Later there were those who felt pangs in their hearts because children were waking on Christmas morning to find that it differed from no other day. No gifts. No joy. Nothing, except a depressing sameness contrasting with this special day. So the first of tens of millions of toys were given to make Christmas for the poor as special as Christmas for the wealthy. And that still happens.
Turning now to the infirm and aged, Salvation Army workers fanned out to nursing homes, hospitals, institutions, jails and anywhere else the marginalized and forgotten could be remembered. With little gift packets, a Christmas War Cry and a loving smile they reached out to those who could offer them nothing in return except an enfeebled “Thank you.” And that still happens.
Begun as a single spontaneous act at the San Francisco docks, the first kettle collected funds to change silver into soup. The novelty of this solicitation caught fire and soon Christmas kettles became part of the scene not only across America but throughout the world. And that still happens.
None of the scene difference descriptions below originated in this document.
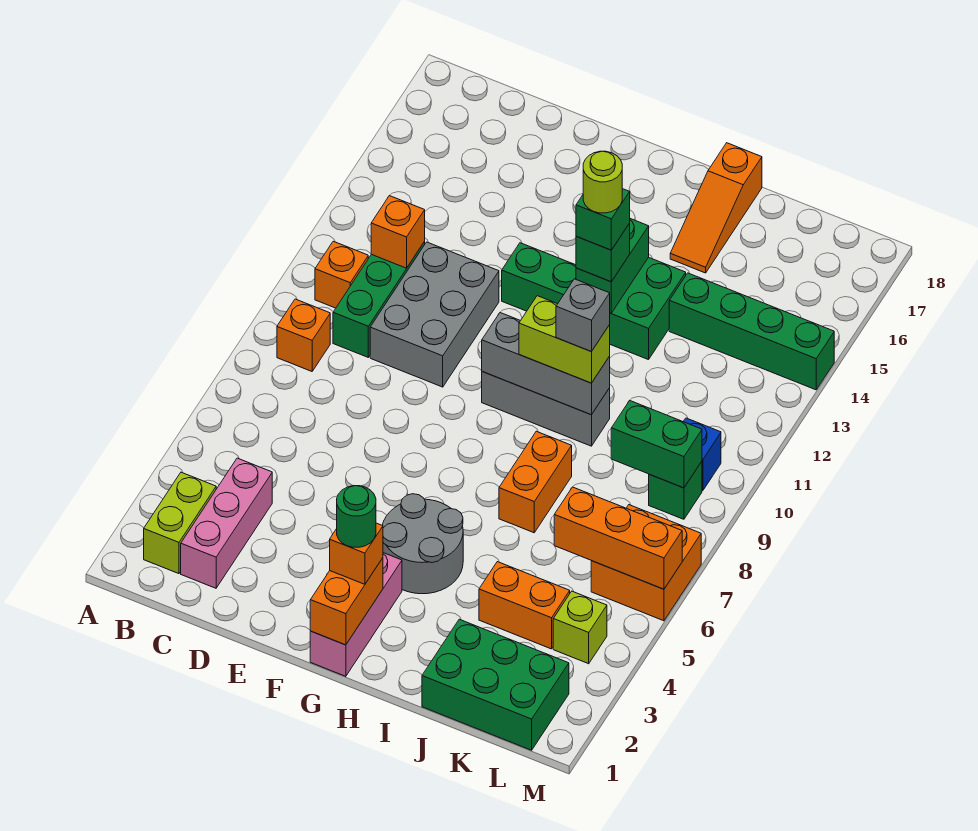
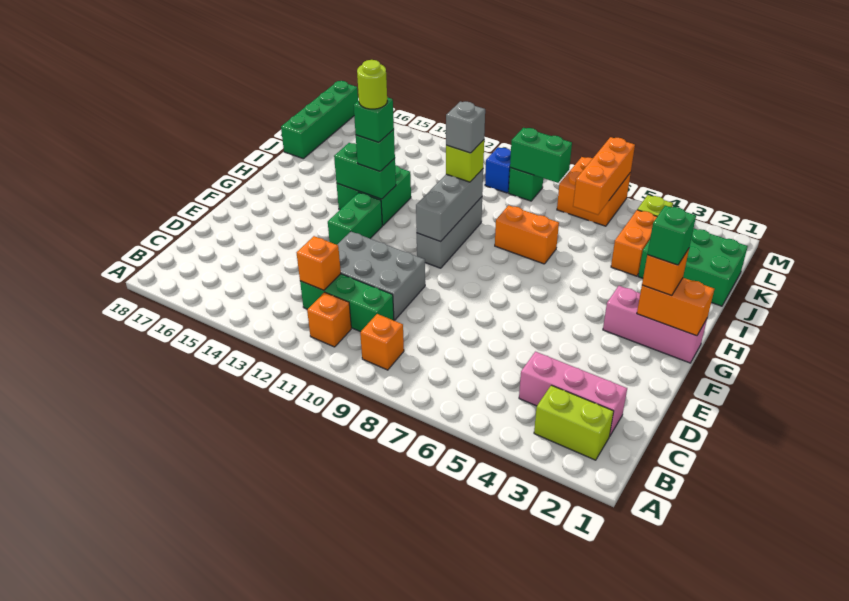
green round brick G2 level 4 -> green brick G2 level 4
grey round brick G4:H5 level 1 -> none
lime brick H10:I10 level 3 -> lime brick I10 level 3
orange slope I16:I18 level 1 top 18 -> none
green brick J1:L2 level 1 -> green brick J1:K3 level 1
green brick J14:M14 level 1 -> green brick J18:M18 level 1
green brick K9:L9 level 2 -> green brick L8:L9 level 2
Over it all The Salvation Army sought to proclaim the good news that God did not just make a tourist stop on earth but that He “became flesh and dwelt among us” (John 1:14). So it has raised its voices and played its horns and accordions and concertinas and portable organs until it has sung nearly every Christmas song ever sung in its various generations. Bible reading by Bible reading, lyric by lyric, note by note, and greeting by greeting the story has gone out over 150 years. And that still happens.
We of The Salvation Army celebrate Christmas that way this year. And next year it will still happen.